Healthcare needs to meet patients where they are. This used to be the standard: doctors made house calls, coming straight to you. But the heavy industrialization of healthcare turned hospitals into large factory-like systems. These medical parks are physically disconnected from where people live, work, and play. This means today, many patients have to go far out of their way to get care.
In the future, healthcare needs to meet patients where they are once again. Virtual care is a good solution for this, but it’s only one piece of the puzzle—and its scope is limited. Over the last 10 years, urgent care clinics have started a trend of more proximal access points, which patients appreciate. The trouble with most of those is that they’re disconnected from your overall care; they’re isolated transactions rather than a part of your ongoing care.
Patients want to be able to get care from the same providers, whether it’s a virtual video consultation or a quick visit to a neighborhood clinic. Technology is making it possible for providers like Carbon Health to offer a wider variety of access points, including clinics, video, remote patient monitoring, pop-up clinics, and even providing care at patients’ worksites when it’s relevant. Across all of these channels, patients interact with the same team of people. They enjoy a streamlined, interconnected experience that obviates the need to navigate different patient registration systems, fill out the same forms multiple times, or repeat themselves to every clinician.
We call this omnichannel care—and we think it’s the future.
One novel solution for ensuring healthcare is within reach of everyone who needs it is the pop-up clinic. These are lightweight mobile clinics that are easy to scale and can be placed in close proximity to people in any community. At one of these clinics, your doctor is available through video, while the nursing staff is available in person. Most of the time, in-person care requirements can be met by nurses and don’t need a doctor to be physically present. This allows our pop-ups to handle 90 percent of primary and urgent care needs.

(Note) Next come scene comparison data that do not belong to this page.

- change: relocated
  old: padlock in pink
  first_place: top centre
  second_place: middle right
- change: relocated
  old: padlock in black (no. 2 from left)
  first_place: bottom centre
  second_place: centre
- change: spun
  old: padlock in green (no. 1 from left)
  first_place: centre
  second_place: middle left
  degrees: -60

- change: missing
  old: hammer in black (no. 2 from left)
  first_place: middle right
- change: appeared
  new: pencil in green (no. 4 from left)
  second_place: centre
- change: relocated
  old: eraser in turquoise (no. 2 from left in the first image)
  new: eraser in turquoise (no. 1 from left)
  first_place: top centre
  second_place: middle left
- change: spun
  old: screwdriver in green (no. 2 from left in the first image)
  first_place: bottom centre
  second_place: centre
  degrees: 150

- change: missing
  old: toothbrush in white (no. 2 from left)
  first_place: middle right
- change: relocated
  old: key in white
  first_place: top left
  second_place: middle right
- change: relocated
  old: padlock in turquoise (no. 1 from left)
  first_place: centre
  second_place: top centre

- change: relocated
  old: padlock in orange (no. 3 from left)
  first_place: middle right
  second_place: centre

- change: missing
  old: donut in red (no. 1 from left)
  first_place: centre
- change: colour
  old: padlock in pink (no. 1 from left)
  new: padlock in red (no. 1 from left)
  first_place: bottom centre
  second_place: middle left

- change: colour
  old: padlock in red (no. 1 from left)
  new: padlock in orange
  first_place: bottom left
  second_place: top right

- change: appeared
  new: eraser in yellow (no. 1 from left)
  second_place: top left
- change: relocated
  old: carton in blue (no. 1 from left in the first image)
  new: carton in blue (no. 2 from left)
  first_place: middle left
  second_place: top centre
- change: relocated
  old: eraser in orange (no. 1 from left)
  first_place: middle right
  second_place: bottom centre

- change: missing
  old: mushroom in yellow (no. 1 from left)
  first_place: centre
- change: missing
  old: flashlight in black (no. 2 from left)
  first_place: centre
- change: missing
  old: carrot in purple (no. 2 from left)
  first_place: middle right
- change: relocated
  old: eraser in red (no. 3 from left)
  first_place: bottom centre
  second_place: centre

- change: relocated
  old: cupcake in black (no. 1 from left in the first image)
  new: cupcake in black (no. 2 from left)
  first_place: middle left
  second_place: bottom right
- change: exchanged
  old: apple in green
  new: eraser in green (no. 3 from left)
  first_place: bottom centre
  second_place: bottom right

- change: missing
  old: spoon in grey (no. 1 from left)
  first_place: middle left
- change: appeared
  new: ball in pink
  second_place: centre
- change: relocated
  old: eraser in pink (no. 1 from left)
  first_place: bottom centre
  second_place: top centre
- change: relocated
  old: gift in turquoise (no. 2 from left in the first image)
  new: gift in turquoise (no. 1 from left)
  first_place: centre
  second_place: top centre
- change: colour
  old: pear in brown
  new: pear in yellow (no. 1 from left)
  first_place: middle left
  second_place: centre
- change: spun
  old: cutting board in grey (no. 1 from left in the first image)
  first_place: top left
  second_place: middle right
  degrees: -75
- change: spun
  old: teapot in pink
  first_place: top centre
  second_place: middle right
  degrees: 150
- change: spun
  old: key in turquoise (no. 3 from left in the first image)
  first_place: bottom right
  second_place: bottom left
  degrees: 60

One of the biggest advantages of this model is that it makes efficient use of physicians’ time. Physicians are the scarcest resource in the healthcare system: we have 30 percent fewer primary care providers than we need in this country. This becomes an even bigger problem in rural areas, where it’s nearly impossible to place a clinician within a 10-minute radius of every patient. This problem is so extreme in some places that the areas are called “healthcare deserts.” Our omnichannel model allows a single physician to serve multiple neighborhoods or regions while keeping the physical access point close to the patient.
Why do we care so much about proximity? Because one desire that unites every single American is the desire for good healthcare we can rely on. To make that happen, care needs to be part of our daily routines. Any barrier to accessing care, whether cost or distance, means fewer people who will be able to lead fulfilling, productive lives. Healthcare access is the first step toward a healthy community.